Proactively Setting Compensation Boundaries and Planning

Once you have your compensation philosophy and the data you need to plan a winning compensation structure, be ready to make an offer. That means get pre-approval from your CEO, board, or whoever needs to sign off on compensation. And get it well in advance.

 

If your company uses a grading/leveling system to set compensation for each position, and the grade-range is out of line with what you know you’ll need in your recruitment, either adjust the candidate profile or use data to justify re-grading the position.

 

If your company is not yet able to offer equity, there are other ways to mirror that upside without an equity plan. If your targeted bonus range is lower than the market, perhaps adjusting the salary range can be the solution. to let you compete with bigger companies vying for the same candidate.

 

One of the most frustrating outcomes is to go through the entire recruitment process identifying the ideal candidate for the job—but there’s a gap in their compensation needs and what you have approved. If at this point you attempt to get approval to increase the compensation ranges, you’ll lose time, and all too often, you’ll lose the candidate as well. Once you have the candidate you want, you need to make a competitive offer fast. Good planning, understanding what you might be up against, and proactively addressing the issues before you conduct a search – make extending fast offer possible.

 

Pre-approvals are also important to consider based on the timing of conducting searches. If you are recruiting towards the end of the fiscal year, your best candidates may be a few weeks or months away from a sizeable annual bonus. You can either hire them with a delayed start date, having them sign a contract that begins after their bonus is earned and delivered, or, if time is of the essence, you can buy out the bonus they’ll be giving up with a commensurate sign-on bonus.
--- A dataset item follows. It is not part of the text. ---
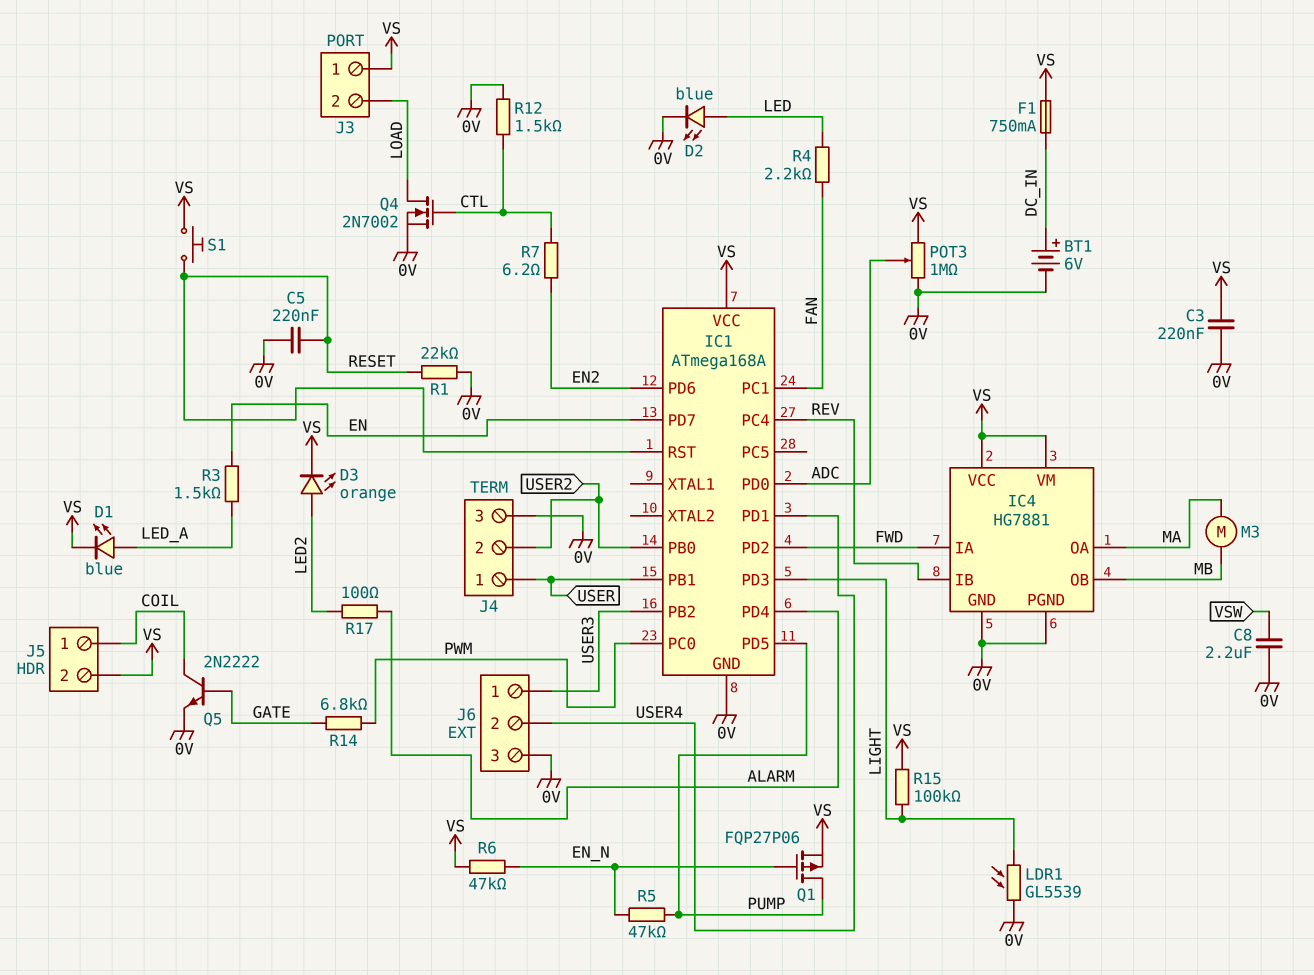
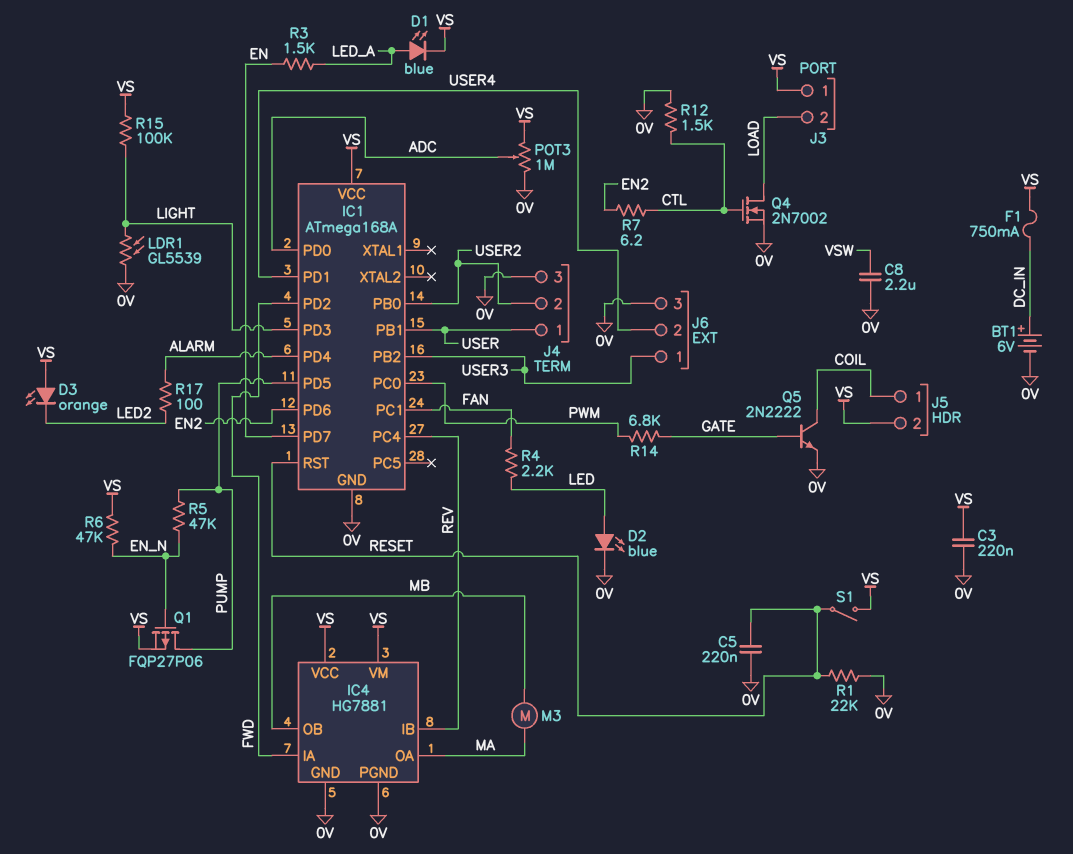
D3: LED orange (A LED2, K VS) -> LED orange (A VS, K LED2)
S1: button (RESET, VS) -> switch (RESET, VS)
Once you know who you want, use your compensation budget and flexibility to seal the deal.

 

Executive Compensation Can Move the Needle on Recruiting

The talent you are looking for is out there. Even if they are not knocking at your door, they are reachable—and hirable. 

 

According to a survey conducted by Experteer, 97% of sitting C-suite executives are very open to being head-hunted for relevant vacancies even if they are not actively looking. A discreet approach (the expertise of recruitment firms) often yields terrific candidates, but having something special to offer is going to be key. That includes a tempting position in an exciting, change-making, or up-and-coming company and a competitive executive compensation package to get it across the goal line.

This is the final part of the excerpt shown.